Malgré certains progrès, des lacunes restent à combler dans la mise en œuvre de la résolution 1325 en Afrique, en partie pour des questions d’argent. « Nous avons fait des progrès mais il faut faire beaucoup plus, plus rapidement », a indiqué Ban Ki-moon aux journalistes lors du lancement de l’étude mondiale réclamée par le Conseil de sécurité.

L’étude a relevé que l’insuffisance et l’imprévisibilité des financements, le manque de données objectives sur les questions d’égalité des sexes, mais aussi l’absence d’expertise technique sur ces questions, ou encore les obstacles liés aux attitudes de chacun et les insuffisances dans le recensement des besoins budgétaires et de planification, ont affecté sur le long terme l’efficacité des interventions pour la paix et la sécurité, tout comme celle des causes humanitaires et du développement. 

« La solution la plus immédiate est de partager plus équitablement les financements existants », explique Geraldine Fraser-Moleketi, l’Envoyée spéciale pour l’égalité des sexes de la Banque africaine de développement (BAD). Il est essentiel d’étendre le financement destiné aux femmes, à la paix et à la sécurité, pour que l’égalité des sexes ne soit pas vue comme un jeu à somme nulle. »  

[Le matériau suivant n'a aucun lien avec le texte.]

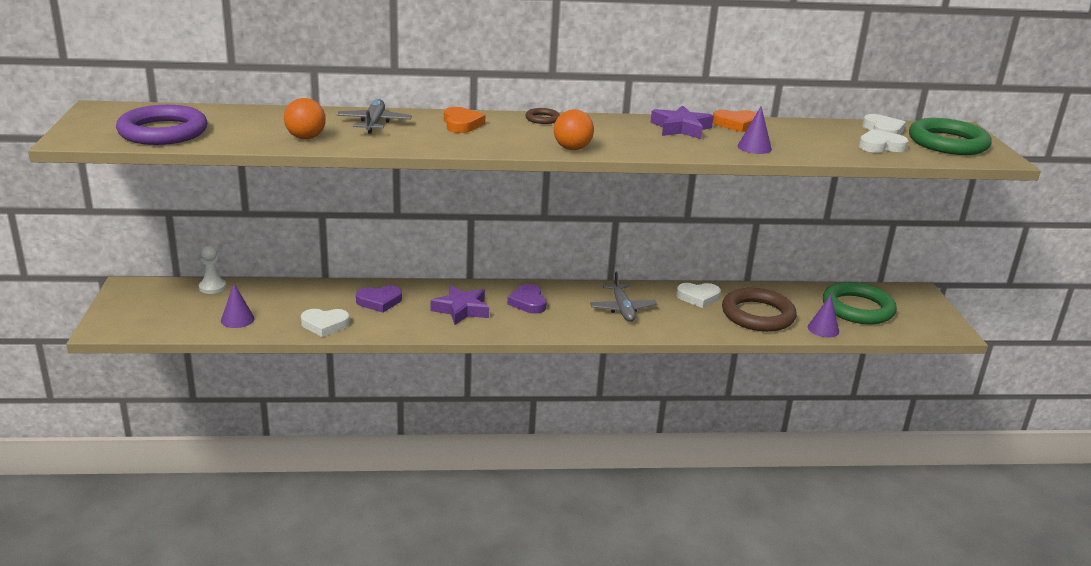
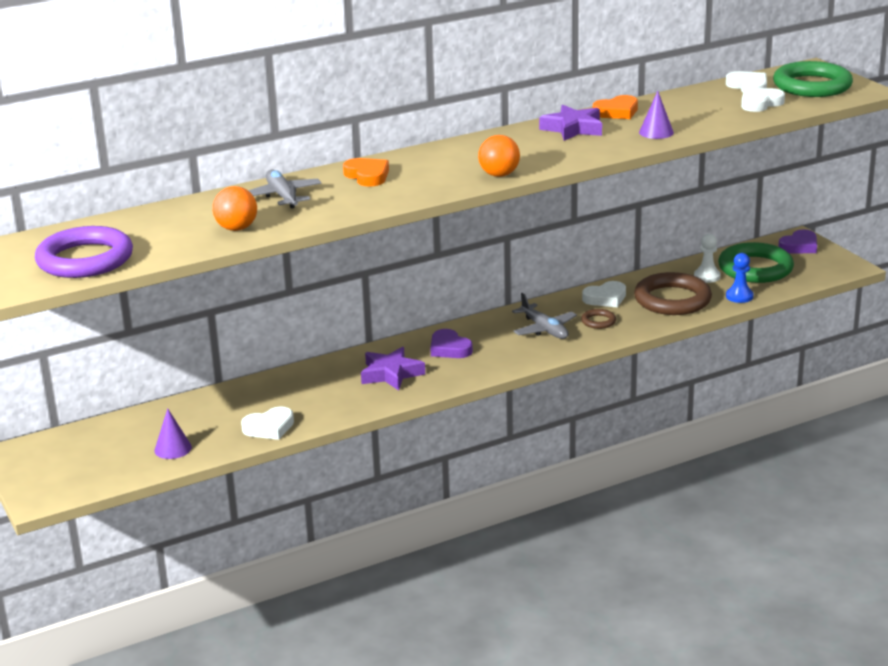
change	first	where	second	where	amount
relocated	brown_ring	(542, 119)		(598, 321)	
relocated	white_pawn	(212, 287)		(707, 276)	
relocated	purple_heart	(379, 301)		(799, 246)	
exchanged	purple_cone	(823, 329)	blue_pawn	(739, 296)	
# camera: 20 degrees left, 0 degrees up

La BAD a mis en place un fonds – le nouvel Instrument mondial d’accélération de l’action en faveur des femmes, de la paix et de la sécurité Global Acceleration Instrument for Women, Peace and Security (GAI-WPS) – qui offre un soutien rapide et flexible aux gouvernements et organisations qui répondent à des situations d’urgence. « Le GAI-WPS ambitionne de récolter 100 millions de dollars des Etats-Unis entre 2015 et 2020 » indique Geraldine Fraser. 

La voie à suivre 

De son côté, Bineta Diop encourage les pays concernés à mettre en place un plan d’action pour mettre en œuvre la résolution 1325. « Jusqu’à présent, seuls 16 pays ont adopté des plans d’action. Que font les autres ? » demande-t-elle, en ajoutant que le suivi et le contrôle de la mise en œuvre de la résolution n’est pas systématique, et en insistant sur la nécessité de rappeler régulièrement aux pays leurs engagements et de les responsabiliser.